Searching by meaning: vector databases and retrieval · 00 / 06

Foreword

Why search by meaning, what this course covers, and how to read it.

You type “car” into a search engine, and a document that only talks about “automobile” slips right through your fingers. Yet they mean the same thing. The engine was not looking for meaning: it was looking for a sequence of characters. Those two words share no letters in common at the right positions, so to the engine they have nothing to do with each other. This course fixes exactly that flaw.

We are going to learn how to search by meaning. To do that, we first need to turn text into a geometric object, a point in a space, in such a way that two texts with similar meaning become two nearby points. This object has a name, the embedding, and it is the first building block of everything else. Chapter 1 defines it in detail.

Two ways to search

There are two broad families of search, and the entire course lives in the tension between them.

The first is lexical search: you compare words, characters. It is fast, it is exact, and it is unbeatable for finding a precise identifier or a rare word. But it is blind to synonyms: “car” and “automobile” are strangers to it, “cat” and “feline” too.

The second is semantic search: you compare meanings. It finds “automobile” starting from “car”, and even “how to fix an engine that stalls” starting from “my ride sputters at startup”. Its price: you have to represent meaning as numbers, and accept that you are no longer looking for an exact match but for proximity.

This second family has exploded for a very concrete reason. Language models need, in order to answer correctly, to retrieve the right passages from a large body of documents. This marriage between meaning-based search and a model that writes has a name, RAG, and it is the destination of this course.

Prerequisites and level

What you need to know to follow along: what a vector is (an ordered list of numbers) and the idea that a neural network learns from examples. Both notions are at the heart of the course “Neural Networks: Foundations and Mathematics”, which is the natural prerequisite for this one, since it is a network that produces the embeddings we will use. A little comfort with plane geometry and big-O notation helps for the central chapters.

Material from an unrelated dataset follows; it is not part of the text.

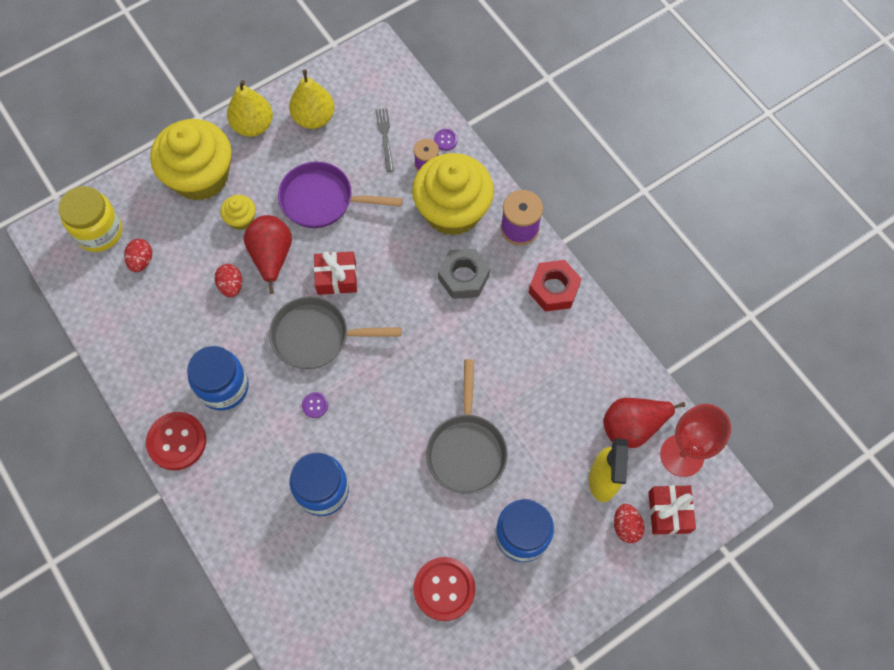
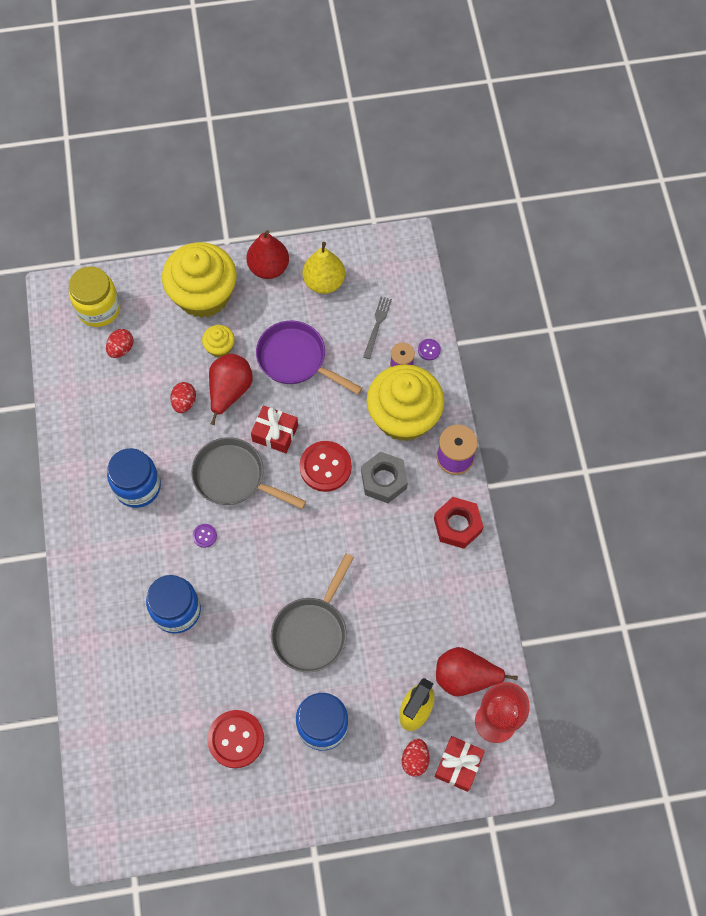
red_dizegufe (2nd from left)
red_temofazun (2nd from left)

What you do not need to know: any particular vector database, advanced linear algebra (we introduce what is needed, when it is needed), or a specific programming language.

Level of rigor: this course aims for the standard of an undergraduate course while remaining readable by a motivated reader coming from the foundations. Most chapters stay at an intermediate level; certain “under the hood” sections, clearly marked, go further for those who want to dig deeper.

The journey

The course follows a simple thread: represent meaning, retrieve it quickly, make it robust, then put it at the service of a model. Each chapter answers a limitation left open by the previous one.

Block 1: representing and measuring meaning

How a text becomes a vector, and how we measure that two vectors are close. Then exact search, its perfect guarantee, and the wall it crashes into when vectors number in the millions and live in high dimension.

Block 2: retrieving fast, without comparing everything

We give up exactness to gain speed. The HNSW graph and its neighbor-by-neighbor navigation, the landscape of index families and their trade-offs, and above all the tool that tells you whether an approximate index is good or silently lying.

Block 3: hardening, combining, serving

Making the index durable without corrupting it on the first crash, marrying it to lexical search for the best of both worlds, and finally connecting everything to a language model.

The three blocks of the course and their progression

Who this course is for

You already use a vector database (pgvector, Qdrant, FAISS…) without really knowing what runs underneath. You will finally see inside the box.
You are building a RAG system and you want to understand why your results are sometimes off target. The answer is almost always in the chain we unpack here.
You love seeing bridges between an abstract idea (meaning as geometry) and concrete data structures. That is precisely the journey of this course.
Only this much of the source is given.